Bottom Line: For all groups, performance improves with task experience, and group reactivity decreases over rounds.Our empirical results provide evidence for adaptive coordination in human groups, and as the coordination costs increase with group size, large groups adapt through spontaneous role differentiation and self-consistency among members.We suggest several agent-based models with different rules for agent reactions, and we show that the empirical results are best fit by a flexible, adaptive agent strategy in which agents decrease their reactions when the group feedback changes.

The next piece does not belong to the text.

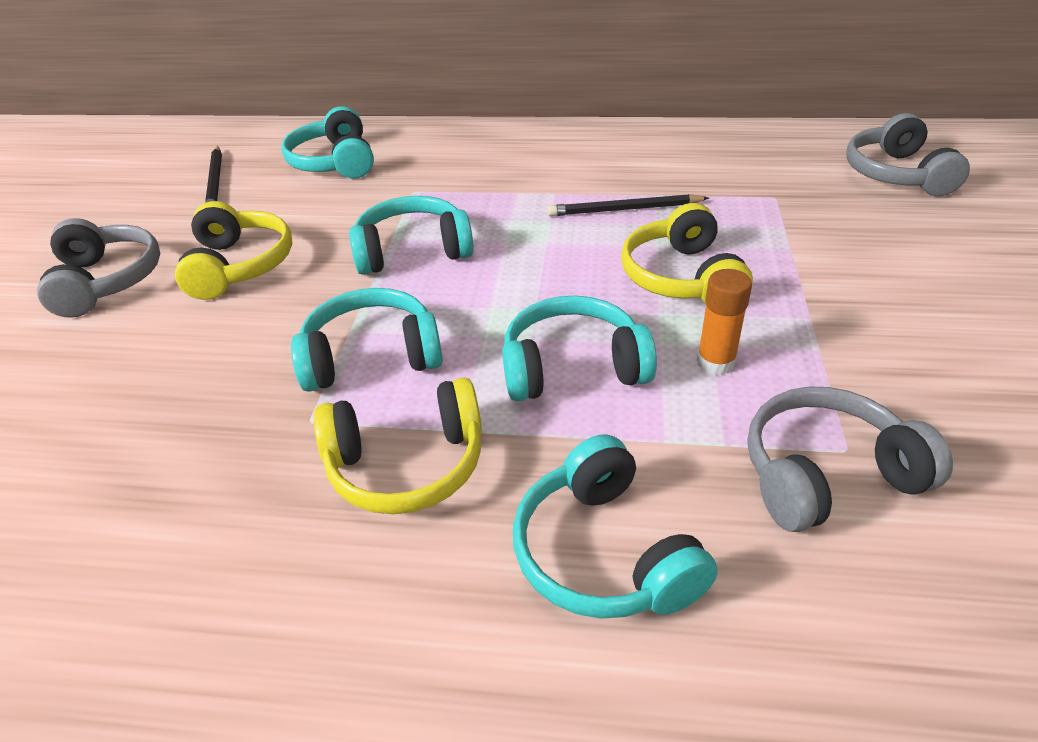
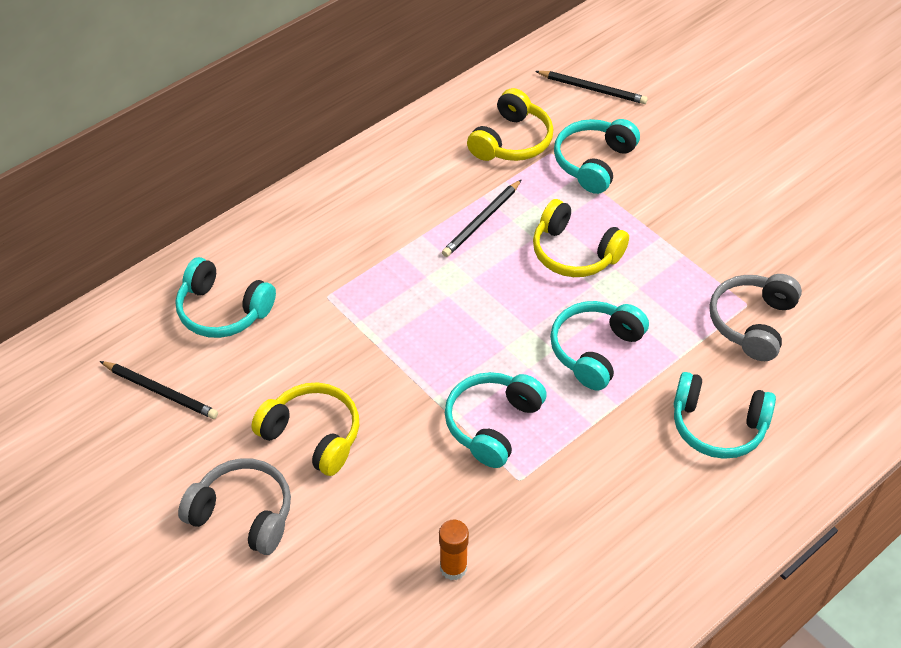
camera: 50 degrees left, 10 degrees up
(407, 464) = (595, 459): yellow headphones -> yellow headphones (511, 141)
(412, 251) = (404, 343): turquoise headphones -> turquoise headphones (593, 162)
(715, 362) = (651, 297): orange glue stick -> orange glue stick (453, 568)
(896, 174) = (592, 89): grey headphones -> black pencil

View Article: PubMed Central - PubMed

Affiliation: Department of Psychology, DePauw University, Greencastle, Indiana, United States of America. michaelroberts@depauw.edu

ABSTRACT
Many real world situations (potluck dinners, academic departments, sports teams, corporate divisions, committees, seminar classes, etc.) involve actors adjusting their contributions in order to achieve a mutually satisfactory group goal, a win-win result. However, the majority of human group research has involved situations where groups perform poorly because task constraints promote either individual maximization behavior or diffusion of responsibility, and even successful tasks generally involve the propagation of one correct solution through a group. Here we introduce a group task that requires complementary actions among participants in order to reach a shared goal. Without communication, group members submit numbers in an attempt to collectively sum to a randomly selected target number. After receiving group feedback, members adjust their submitted numbers until the target number is reached. For all groups, performance improves with task experience, and group reactivity decreases over rounds. Our empirical results provide evidence for adaptive coordination in human groups, and as the coordination costs increase with group size, large groups adapt through spontaneous role differentiation and self-consistency among members. We suggest several agent-based models with different rules for agent reactions, and we show that the empirical results are best fit by a flexible, adaptive agent strategy in which agents decrease their reactions when the group feedback changes. The task offers a simple experimental platform for studying the general problem of group coordination while maximizing group returns, and we distinguish the task from several games in behavioral game theory.